This body of evidence would be enough to reject out of hand the entry of Microsoft to the conference. But NYLXS and NY Fair Use has a growing new concern which is pushing it to action. In the face of the growing threat by the Microsoft Corporation to the well-being of Free Software developers, a threat that can be seen by Microsoft hiring GNU/Linux experts in the effort to undermine the business efforts of our community through lies and falsehoods, as well as technically breaking the beneficial integration of mixed environments, and which can be further seen by the 'shared source' media campaign which lies about the foundation of a free society and the stake of businesses in the promotion of both Open Sourced and Free Software legal foundation, there is an increasing knee jerk reaction by organizations supposedly representing the communities interests to give Microsoft a platform and a business advantage at conferences and shows which are designed to promote the community's effort in establishing digital rights and economic development. This started at 'Linux World Expo' in San Fransico and has moved into the New York 'Linux World Expo', where it directly damaged the well being of my membership through the winning of an award which rewarded them for creating a program only could properly write if you have the Windows code base, and it is now making its way to the egov-os conference.

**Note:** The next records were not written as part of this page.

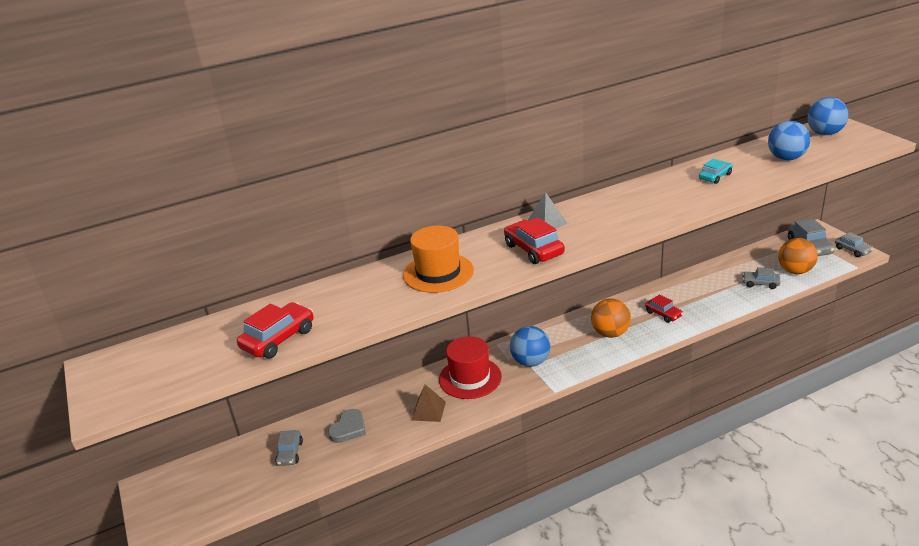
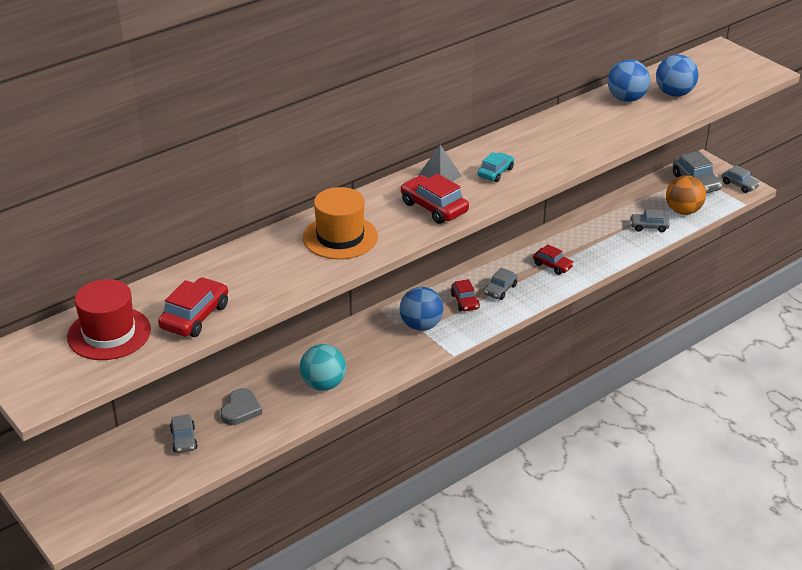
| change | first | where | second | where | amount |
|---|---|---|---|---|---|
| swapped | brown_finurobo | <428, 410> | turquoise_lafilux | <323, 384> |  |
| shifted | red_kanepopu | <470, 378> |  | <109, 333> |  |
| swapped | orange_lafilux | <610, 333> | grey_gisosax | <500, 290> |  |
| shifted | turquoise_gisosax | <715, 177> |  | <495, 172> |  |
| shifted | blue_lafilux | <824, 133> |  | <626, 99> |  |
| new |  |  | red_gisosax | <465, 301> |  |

The inclusion of Microsoft at this event directly threatens the health of the Free Software Chamber of Commerce in New York City. There are places for an academic style debate for Free Software versus Sun's community license and Microsoft's Share Source' . A conference whose stated goals is to raise awareness of Free Software and Open Software benefits, to present the best practices for government, and to share experiences about the benefits of using Free Software in government, is not such a venue. This venue is about selling Free Software and the community's efforts to the government. It is hoped to and create a much needed stable economic pipeline for free software vendors with government, based on its technical and political merits. Microsoft's goals are in direct conflict with the stated agenda of the conferences. Allowing them to participate, based on the sole attribute that they are Microsoft and feel that they have something to say, is not enough reason to allow them a platform which will be used to hurt members of the community.
-
Microsoft has never contributed any code to the community.
-
Microsoft has never advocated any benefits of the use of Free Software or Open Source Software
-
Microsoft has never financially contributed to any Free Software development or promoted the education of people about Free Software
-
Microsoft has not, in any way, befriended the community.
-
Microsoft has positioned itself as an enemy of the community and has threatened it on numerous occasions. In fact, Microsoft has singled out the Free Software and Open Source community for abuse.

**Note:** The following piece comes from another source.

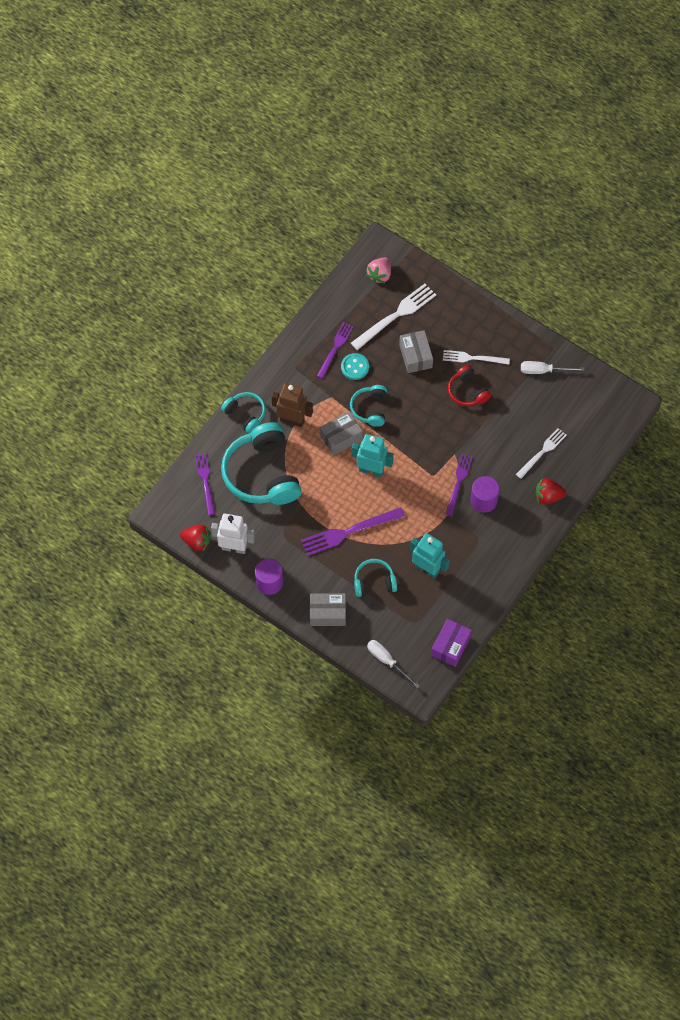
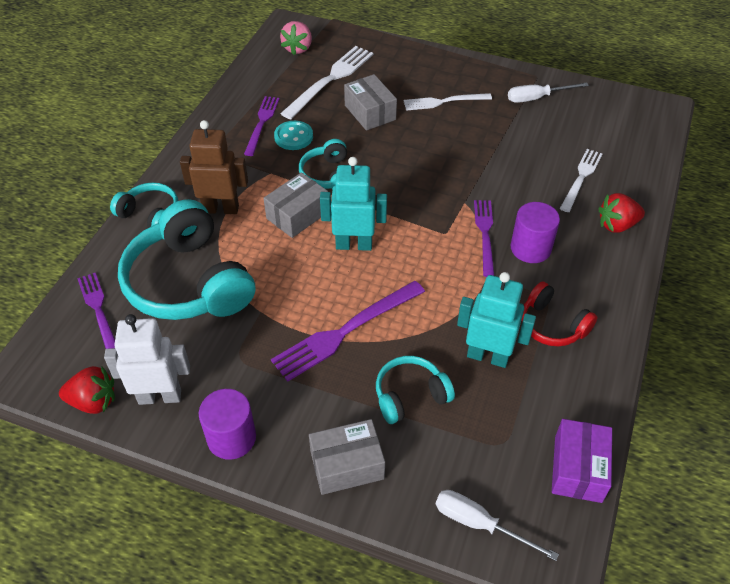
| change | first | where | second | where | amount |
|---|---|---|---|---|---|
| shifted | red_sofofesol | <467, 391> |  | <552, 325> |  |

Because of the growing misconduct of those who are presenting Free Software and Open Sourced Software to the public, first IDG and now egovos, NYLXS and New Yorkers for Fair Use is now contemplating action, not so much directed against Microsoft, but those wolves in sheep closing who are more directly hurting my membership and the community at large.
In considering actions to take, we are looking at a number of possibilities.
First, it is the opinion of Jay Sulzburger that we can use a hour of time to counter the arguments of Microsoft. My experience is that this will not work. On July 17th, I lead NY Fair Use to Washington to argue against the inclusion of DRM. Despite the fact that our presence was the most important part of the conference, to the point where we engaged productively from the audience both Jack Valenti and Philip Bond, we got no mainstream press. This was despite the presence of the New York Time's Amy Harmon and others. But our action was famous on Capital Hill. When we went back for the Peer to Peer/Berman Bill hearing two months later, several congressional staff members sought me out to ask what we did and to give us compliments. Simply, in regard to Jay's suggestion, nobody will attend such a session outside of the choir, and it will receive no press. On the other hand, Microsoft will get much press.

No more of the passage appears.